A few months ago, I read the blog post The Infantilisation of Young Single Adults. In a nutshell, this discusses why the author feels Mormon singles are being stunted emotionally by the social opportunities offered them in their respective wards. Many of the things described in this post reminded me of my own singles ward experiences. I have been to singles activities where we played Duck-Duck-Goose (hadn't played that since second grade), crab-soccer (why is it never regular soccer?), and four men on a couch (it's actually pretty fun when you're feeling silly; otherwise it's best reserved for high school kids). But I didn't realize these were common throughout the Church.
While reading the post, I clicked a link to the Activities section of the Church Handbook, and I wondered if the approach of Church Auxiliary leaders towards single members has something to do with this issue. Seriously, based on Church guidelines, my 26 year-old cousin, who was barely a deacon when I left for my mission, is now qualified to chaperone me at Church dances simply because he has already found that special someone with whom to spend eternity. That just isn't right. And some of the other policies and practices by their very existence suggest a mistrust of our judgment. In Boston, our campouts are planned quite extensively, and while we're certainly not required to participate in the service activity, relays, or ward skit, what exactly is the motive behind scheduling all three throughout an entire Saturday?
To articulate the connection here, I should profess my belief in the self-fulfilling prophecy. If you keep believing someone will behave a certain way, they eventually will. In this context, if you keep treating someone like a child, they'll start acting like a child--hence the juvenile activities. But while such policies regarding Mormon singles activities may in fact be patronizing us as well as stunting us emotionally, I'm not sure how many of us are in a position to suggest that we deserve better. Do we really?
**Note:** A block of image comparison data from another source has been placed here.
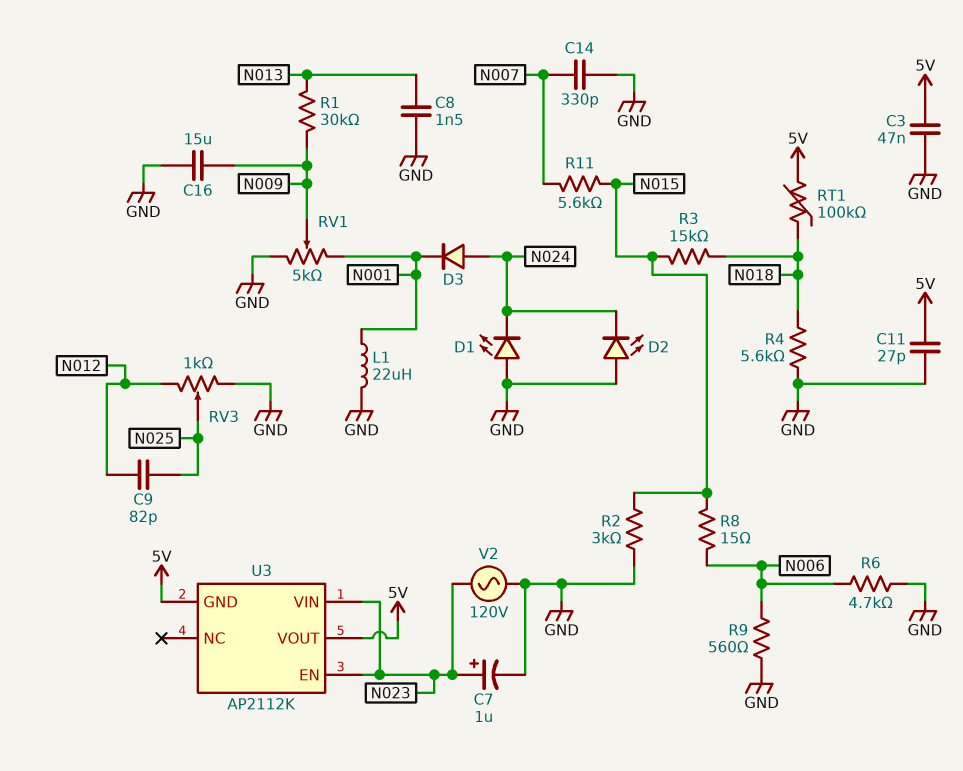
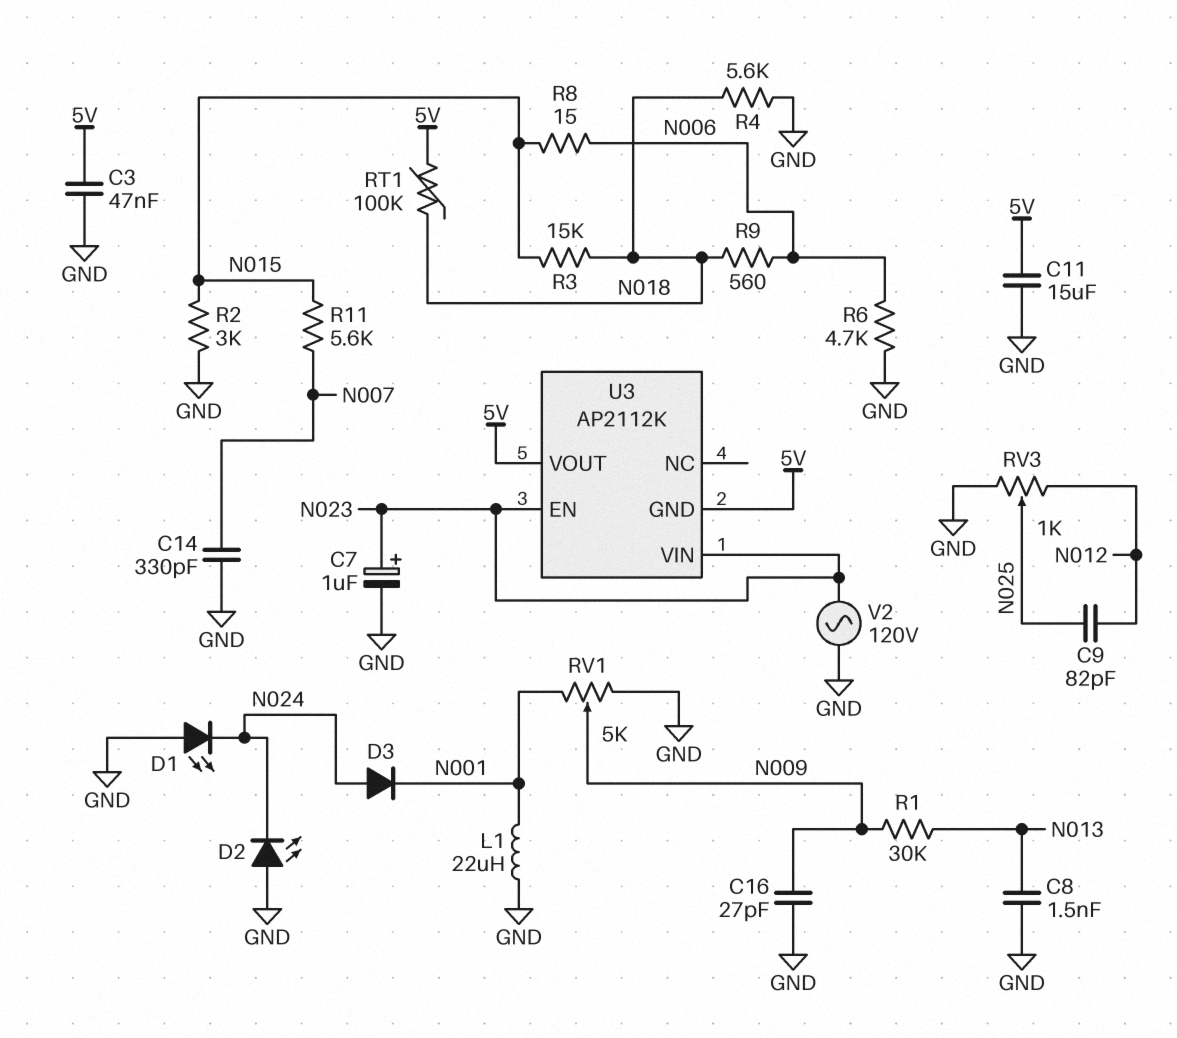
C11: 27pF (5V, GND) -> 15uF (5V, GND)
C16: 15uF (GND, N009) -> 27pF (GND, N009)
R9: 560 (GND, N006) -> 560 (N006, N018)

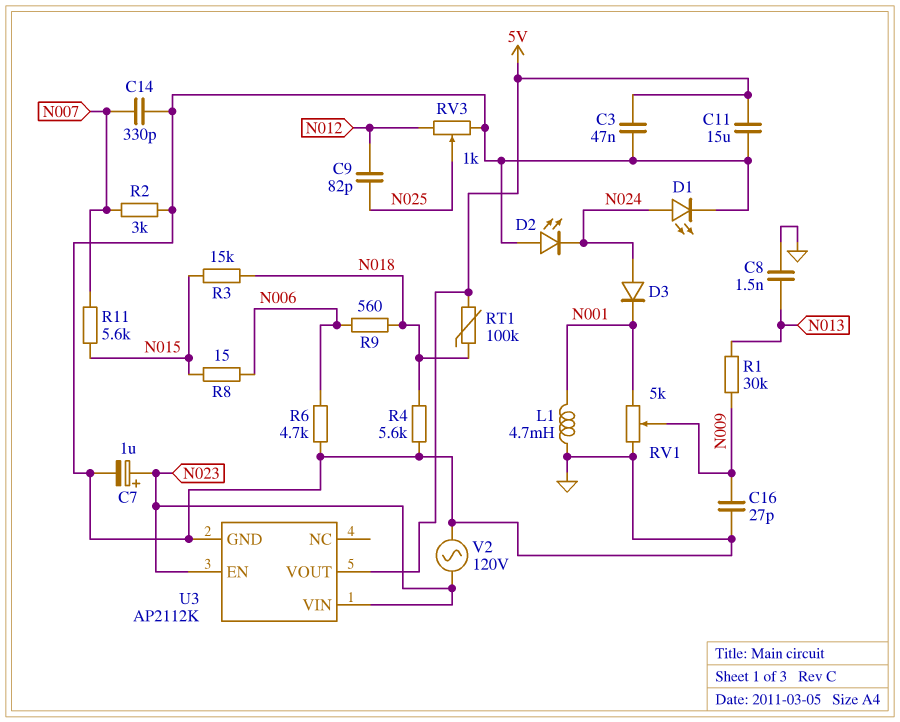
D1: LED (A GND, K N024) -> LED (A N024, K GND)
L1: 22uH (GND, N001) -> 4.7mH (GND, N001)
R2: 3k (GND, N015) -> 3k (GND, N007)
U3 pin GND: 5V -> GND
For starters, people are cliquish. Whether it's age, looks, clothing, or wealth, when we notice differences, we become just like Dr Seuss's Sneetches. Mormons are no different, throwing invite-only parties where the coolness factor is an issue, repeatedly passing the ball or frisbee to the more athletic types at activities even when the less athletic type are clearly open, and subtly walking away from conversation circles when someone we don't care for has just joined the circle.
Next, we don't know how to interact with the opposite sex, thus suggesting why we're still single in the first place. I currently attend the mid-singles ward in Boston, and while I know several people in that ward who simply haven't found the right one, there are others who make it painfully obvious why it's taking them so long to get married. From blowing each other off for dates instead of just saying we're not interested, to awkwardly avoiding each other following a date, to simply ignoring each other in non-dating social contexts unless we are romantically interested, we act like children around each other.
While I'm at it, I might as well throw in the communication deficit. We don't know how to be straightforward with each other, making promises we know we can't keep and then avoiding one-on-one situations with them while hoping they'll practice some decorum by not bringing it up in public settings. If by chance they do get us alone, we make excuses for why we haven't followed through. And then there are those of us who actually get upset with each other for not detecting these signals. Heaven forbid we should give each other the benefit of the doubt by assuming that our excuses really are sincere.
So what does all of this have to do with the nature of our singles activities? At face value, nothing at all. It would be kind of strange to punish flakiness by planning a blanket fort FHE, but does the full tithe payer deserve the blessings upon which it is predicated if he doesn't keep the Sabbath Day holy? Whatever our Auxiliary leaders' motives are for regulating our activities the way they do, we should ask ourselves whether we truly deserve the trust and reliance we are asking for based on other, seemingly unrelated behavior.
You want to play regular soccer at the next FHE? Are you willing to teach some of the finer points to those who have less experience with the game--as opposed to taking advantage of said inexperience when they end up on the other team? I'm pretty sure that's one reason we play crab soccer instead--because nobody is good at crab soccer. You want to do a hiking activity up in the mountains instead of building forts at the church? Will you do your part to make sure everybody that wants to go--not just those people you click with--has a way of getting there? And if you really want to avoid those dreaded speed-dating activities, maybe you should try dating on your own--you know, the kind that you arrange in person or over the phone (not group hangouts that you arrange via text), during which you act genuinely interested in getting to know the other person, and after which you are able to interact without worrying that the other person wants to marry you.
I can't say whether that will persuade our Auxiliary leaders to treat us differently, while the policy on chaperoning activities may be more of an attempt to help us avoid temptation during such a tenuous stage in our lives. I do know, however, that if we want a leg to stand on when asking to be treated like adults--no matter the context--we need to start acting like adults.